Sample 1. Participants were 547 undergraduate students between the ages of 17–42 years (M = 19.59, SD = 2.95, three participants did not specify their age; 207 males (37.8%), five participants did not specify their gender) from a large public university in a major metropolitan area in southern Ontario, Canada. Participants self-identified as the following ethnicities: 34.7% East Asian, 17.7% South East Asian, 17.7% Western European, 9.9% Eastern European, 5.7% Multiracial/Mixed, 5.5% Middle Eastern, 4.9% African/Black, 2.6% Latino, 0.4% Native Canadian/Aboriginal peoples of Canada, and 0.9% did not specify (the current sample is representative of the population of the institution and not the larger Canadian population). Participants were recruited from an undergraduate participant pool that was limited to Introductory Psychology students and is a reflection of the makeup of the student body in the psychology department at the university. No other eligibility requirements, preparation, pre-requisites, disqualifiers, or course restrictions were imposed.
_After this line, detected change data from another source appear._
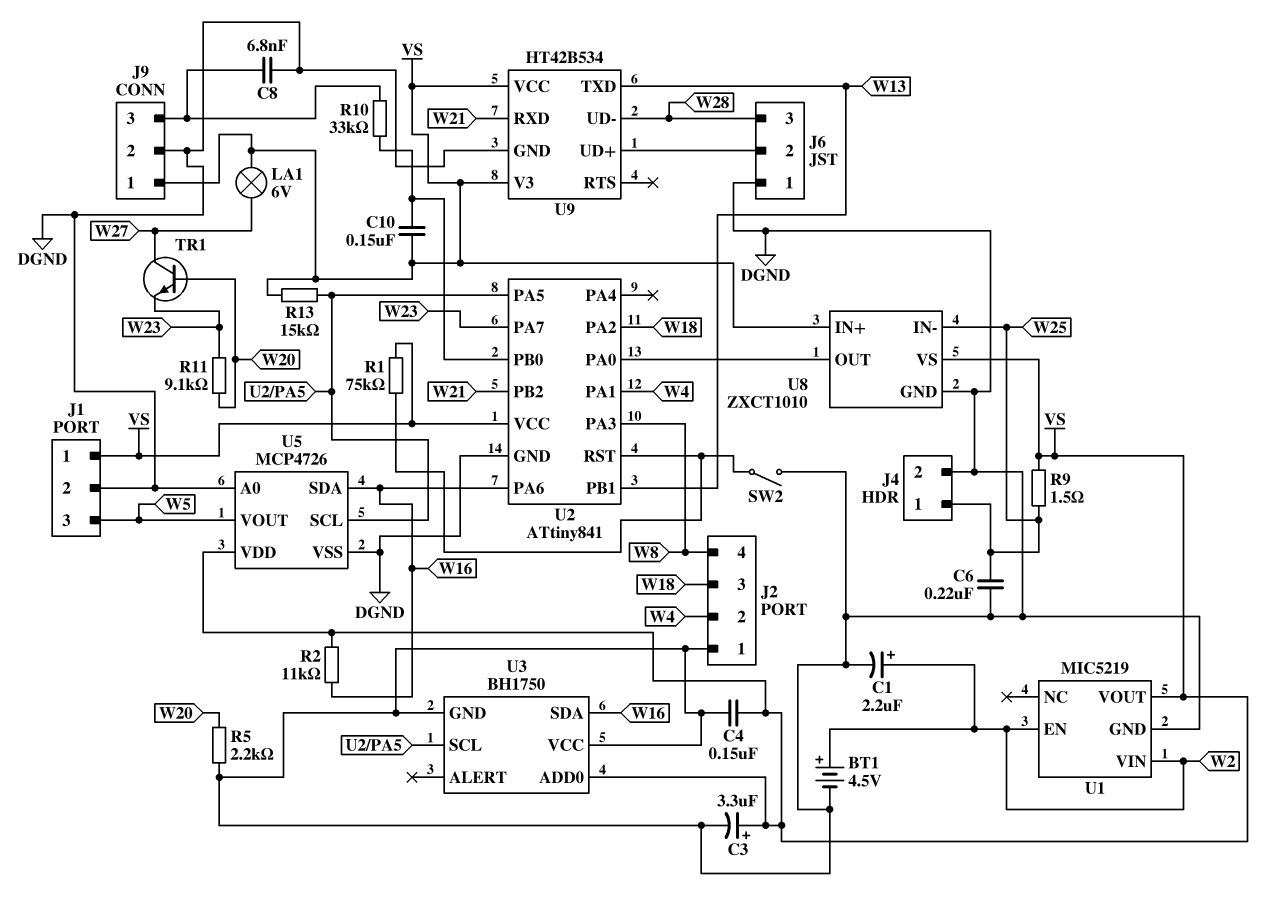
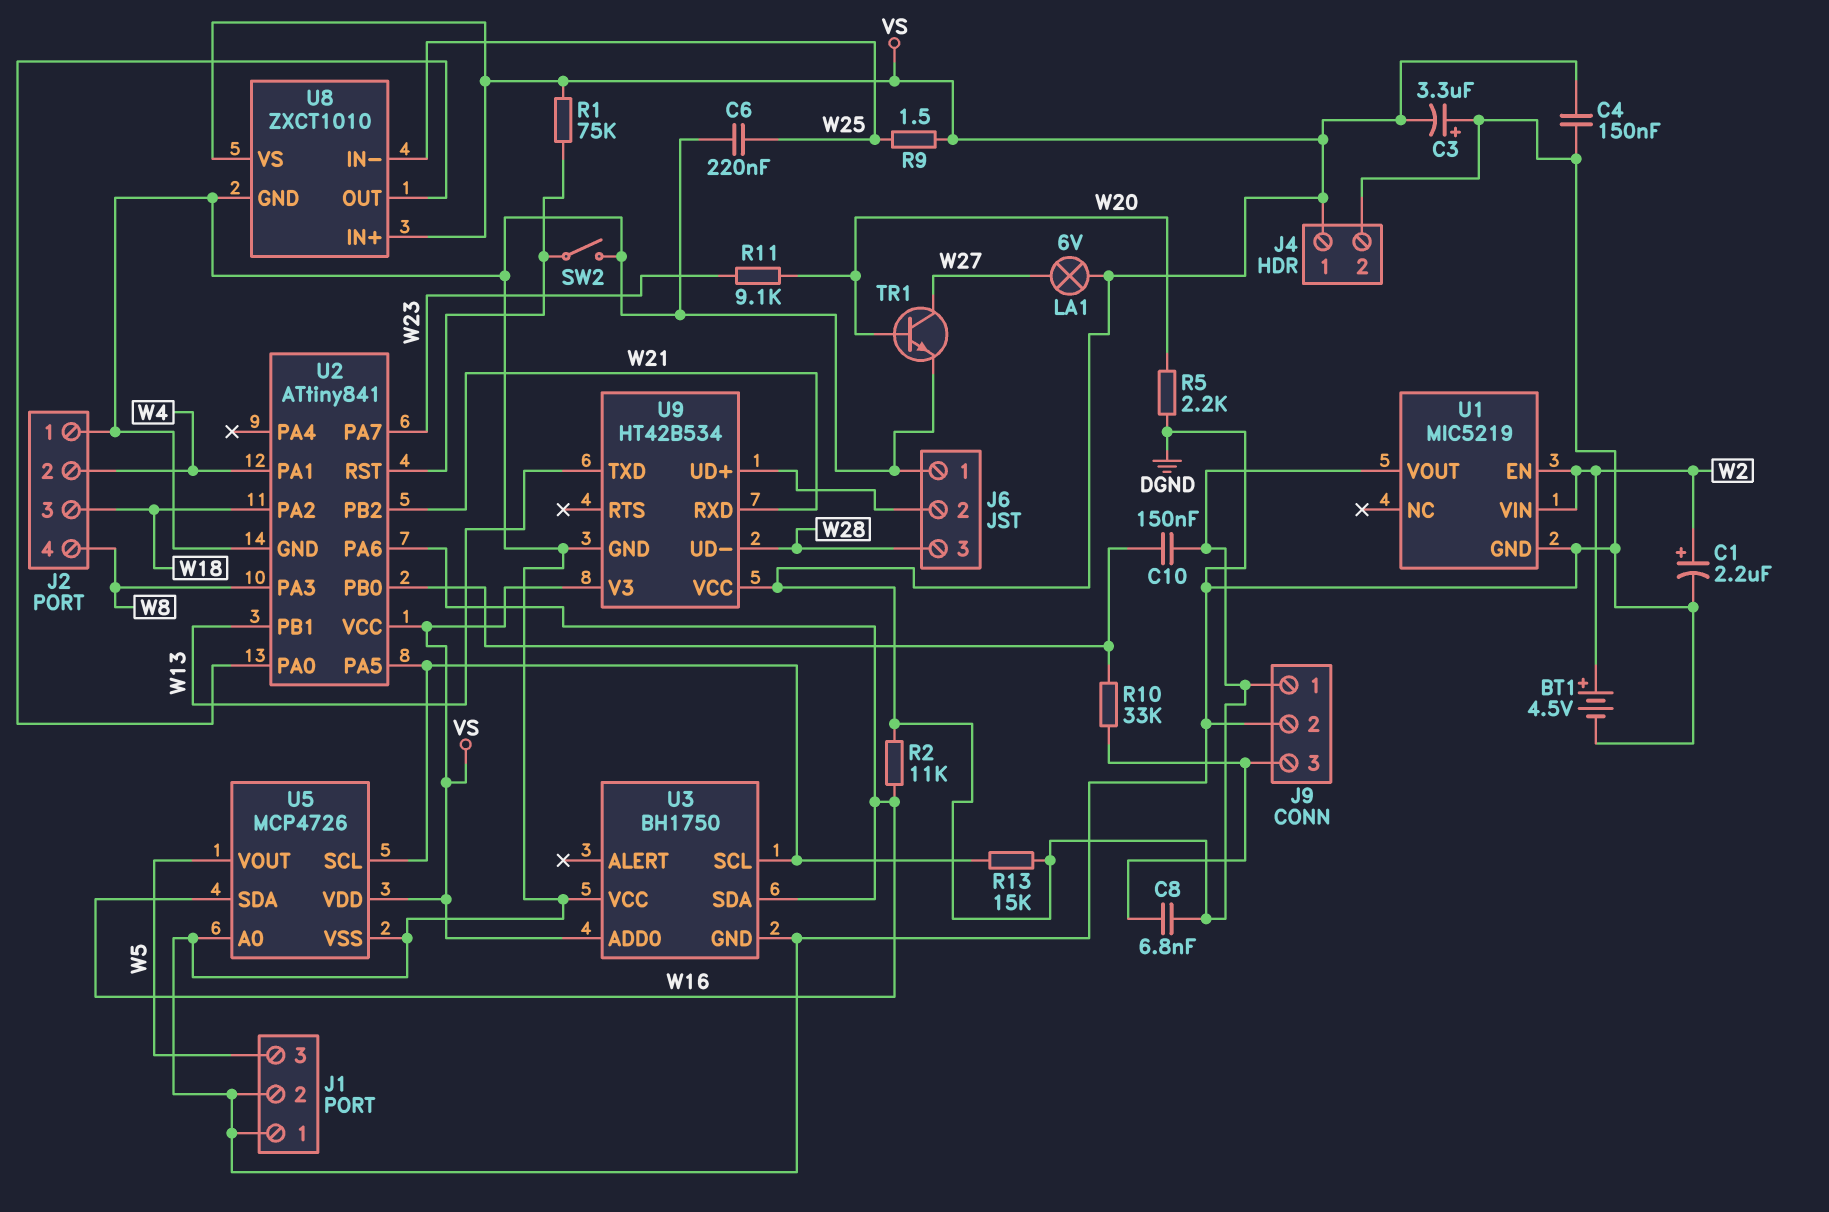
C3: 3.3uF (plus VS, minus DGND) -> 3.3uF (plus DGND, minus VS)
C8: 6.8nF (DGND, J9/3) -> 6.8nF (J9/3, VS)
J1 pin 1: VS -> DGND
J4 pin 1: W25 -> VS
TR1: NPN (B W20, C W27, E W23) -> NPN (B W20, C W27, E DGND)

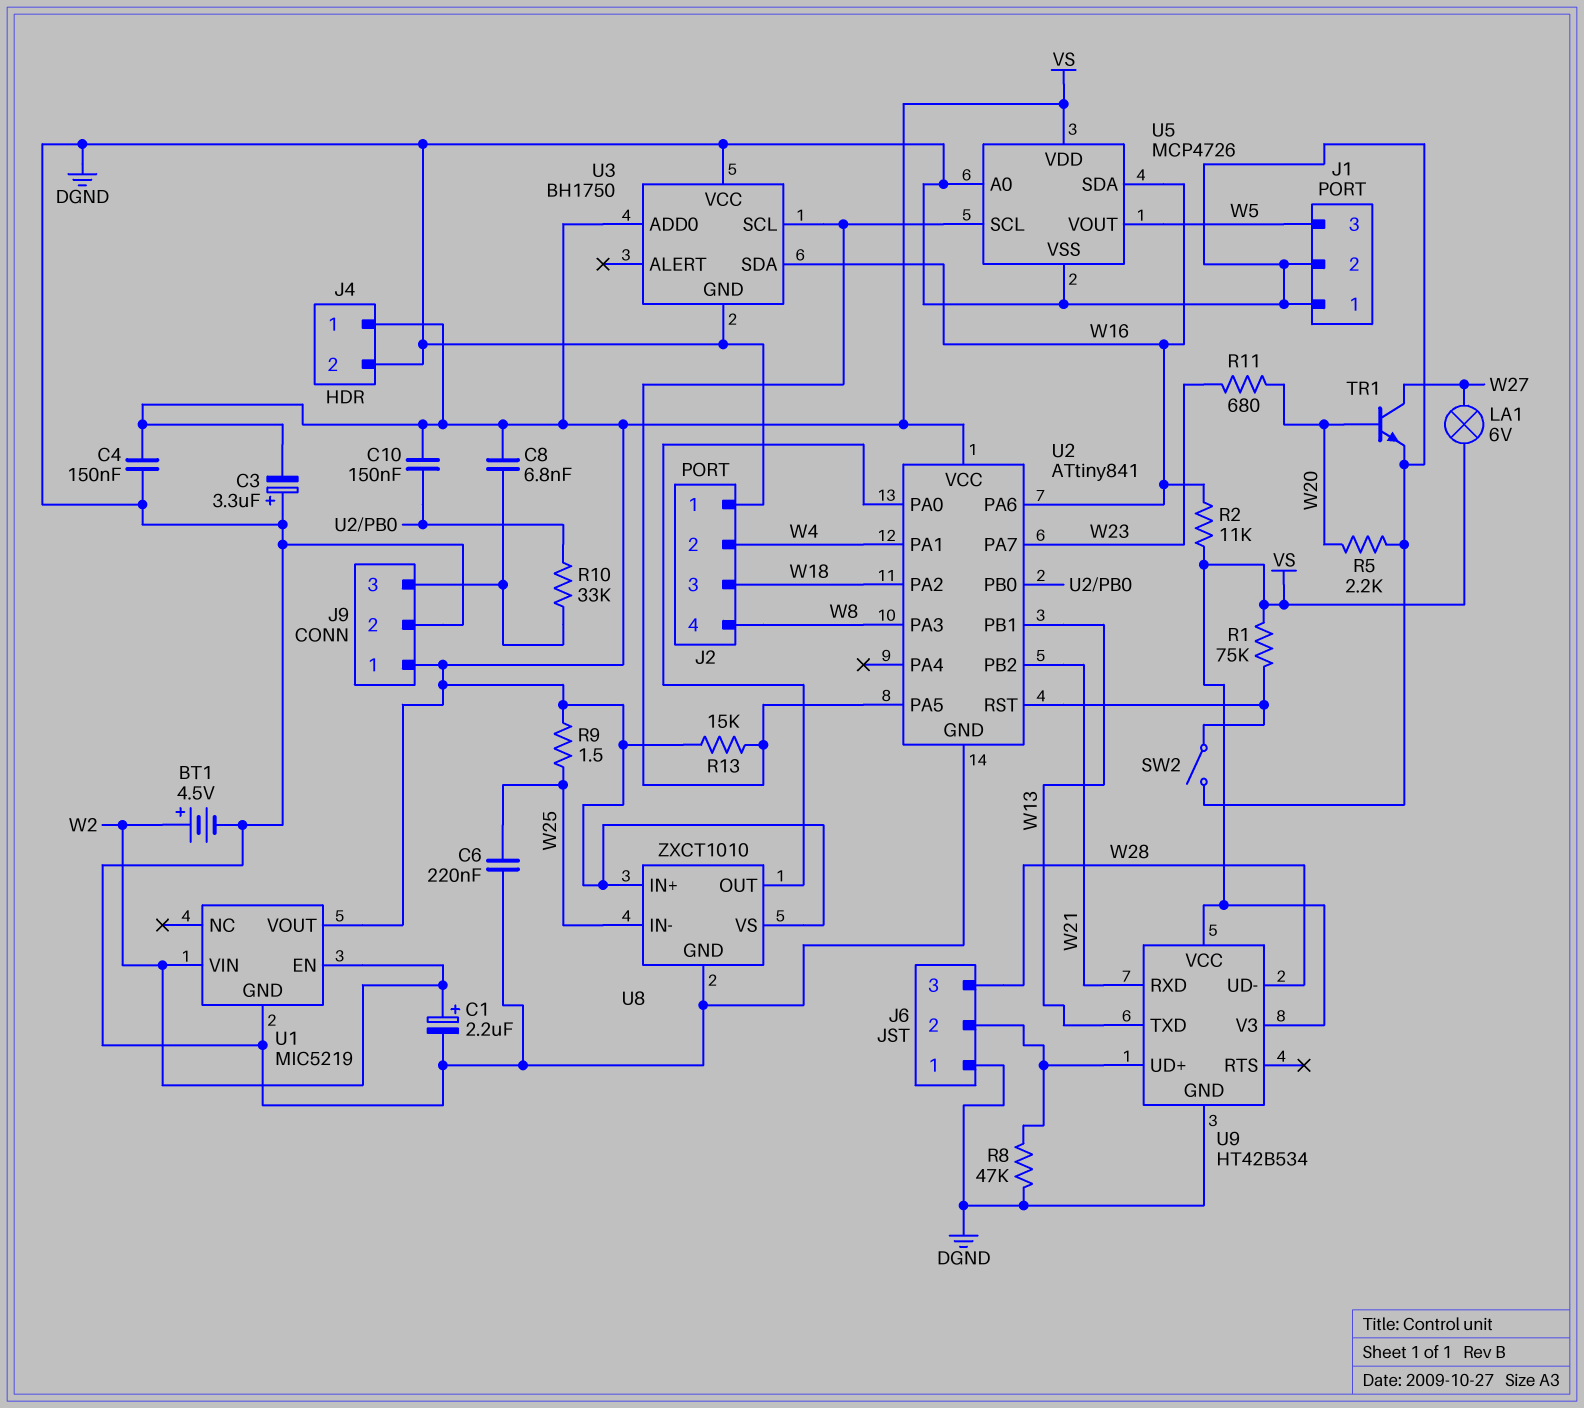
R8: none -> 47k (DGND, J6/2)
R11: 9.1k (W20, W23) -> 680 (W20, W23)

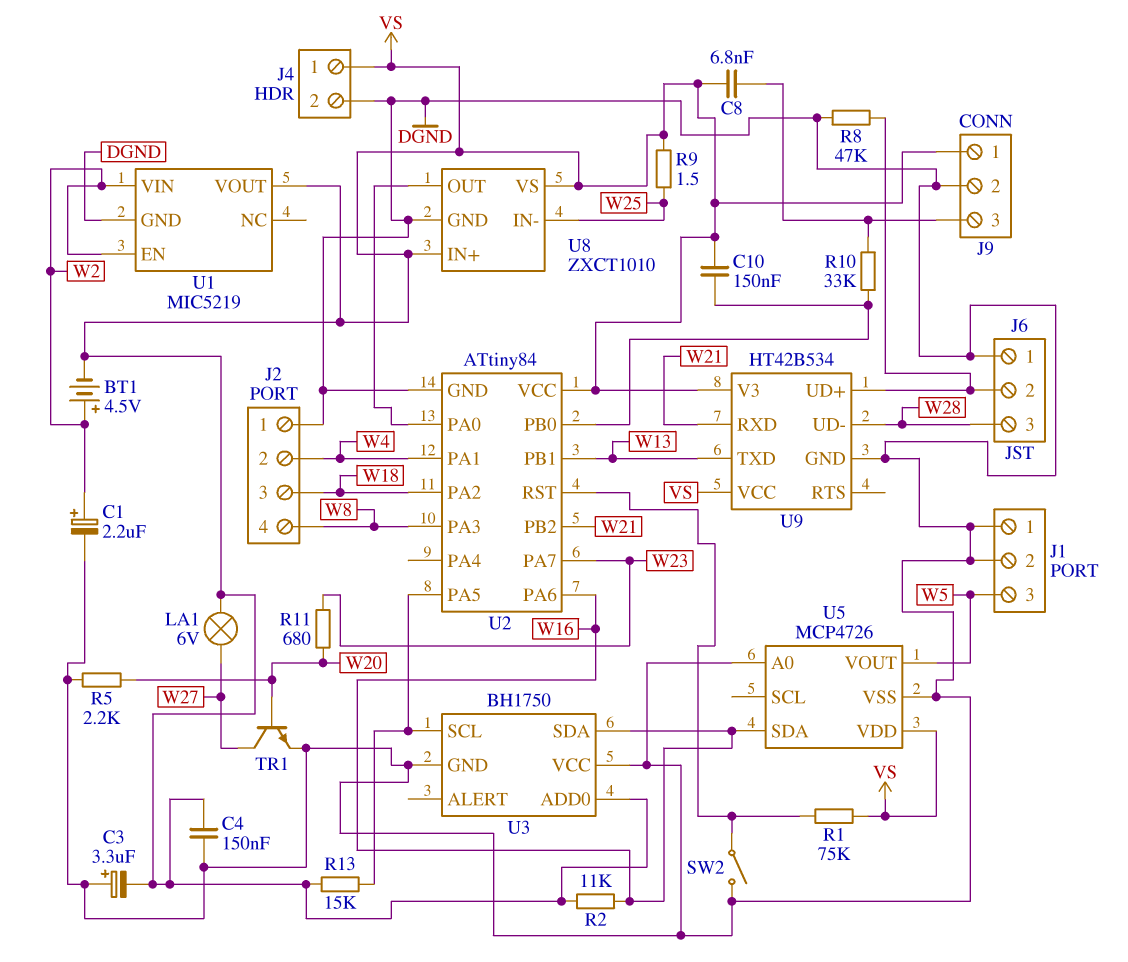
BT1: 4.5V (plus W2, minus DGND) -> 4.5V (plus W2, minus VS)
C6: 220nF (DGND, W25) -> none
U2: ATtiny841 -> ATtiny84
U5 pin SCL: U2/PA5 -> none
Sample 2. Participants were 938 undergraduate students between the ages of 17–58 years (M = 23.06, SD = 5.88, 160 males (17.1%), 74 participants did not specify their age and gender) from a large public university in a major metropolitan area in the Southern region of the United States. Participants self-identified as the following ethnicities: 24.6% Latino, 18.2% European American, 16.5% African American/Black, 15.1% South East Asian, 7.0% East Asian, 4.8% Multiracial/Mixed, 3.6% Middle Eastern, 0.4% Native American and 9.6% did not specify (due to rounding errors these percentages sum up to 99.8%). Participants were recruited from an undergraduate participant pool that was limited to undergraduates taking psychology courses and is a reflection of the makeup of the student body in the psychology department at the university. Participants were recruited from an undergraduate participant pool that was limited to undergraduates taking psychology courses. No other eligibility requirements, preparation, pre-requisites, disqualifiers, or course restrictions were imposed.
For the purposes of the remaining analyses, we combined the two samples (N = 1,308) after dropping participants that were missing information on their age, race/ethnicity, and/or their gender (n = 95) or those who self-identified as Mixed/Multiracial or Native American/Canadian given the small number of individuals in each ethnic group (n = 82). The following racial/ethnic groups were combined for analyses (and reflect slight differences in categorical options between the two samples): in Sample 1, individuals who self-identified as Western European, Eastern European, and Middle Eastern were combined to represent European Americans (n = 181) and in Sample 2 individuals who self-identified as Middle Eastern were combined with those who self-identified as European American (n = 205).1
Big Five Inventory (BFI; John, Donahue & Kentle, 1991). The BFI is a 44-item questionnaire that assesses a five-factor higher-order structure of personality: Neuroticism (N), Extraversion (E), Openness to Experience (O), Agreeableness (A), and Conscientiousness (C). Participants rated each item on a five-point scale (1 = strongly disagree to 5 = strongly agree). In the current study, the BFI scales had coefficient alphas ranging from .72 (O) to .83 (E; average ∝ = .78) in the combined sample.
Schwartz Value Survey (SVS; Schwartz, 1992). The SVS is a 57-item questionnaire that assesses ten dimensions of universal values: power, achievement, hedonism, stimulation, self-direction, universalism, benevolence, tradition, and security. The SVS presents two lists of value items: the first contains 30 items that describe potentially desirable end states in noun form [e.g., equality (equal opportunity for all)] and the other 27 items describe potentially desirable ways of acting in adjective form [e.g., honest (genuine, sincere)]. Participants rated each item on a nine-point scale (7 = of supreme importance to –1= opposed to my values). To account for individual and cultural group differences in their use of the response scale, Schwartz (2006) recommends that the values be corrected by centering each individuals’ response around the mean of their total score. As such, the ten values were all centered in this way. In the current study, the SVS value scores had coefficient alphas ranging from .64 (Hedonism) to .85 (Universalism and Benevolence; average = .78) in the combined sample.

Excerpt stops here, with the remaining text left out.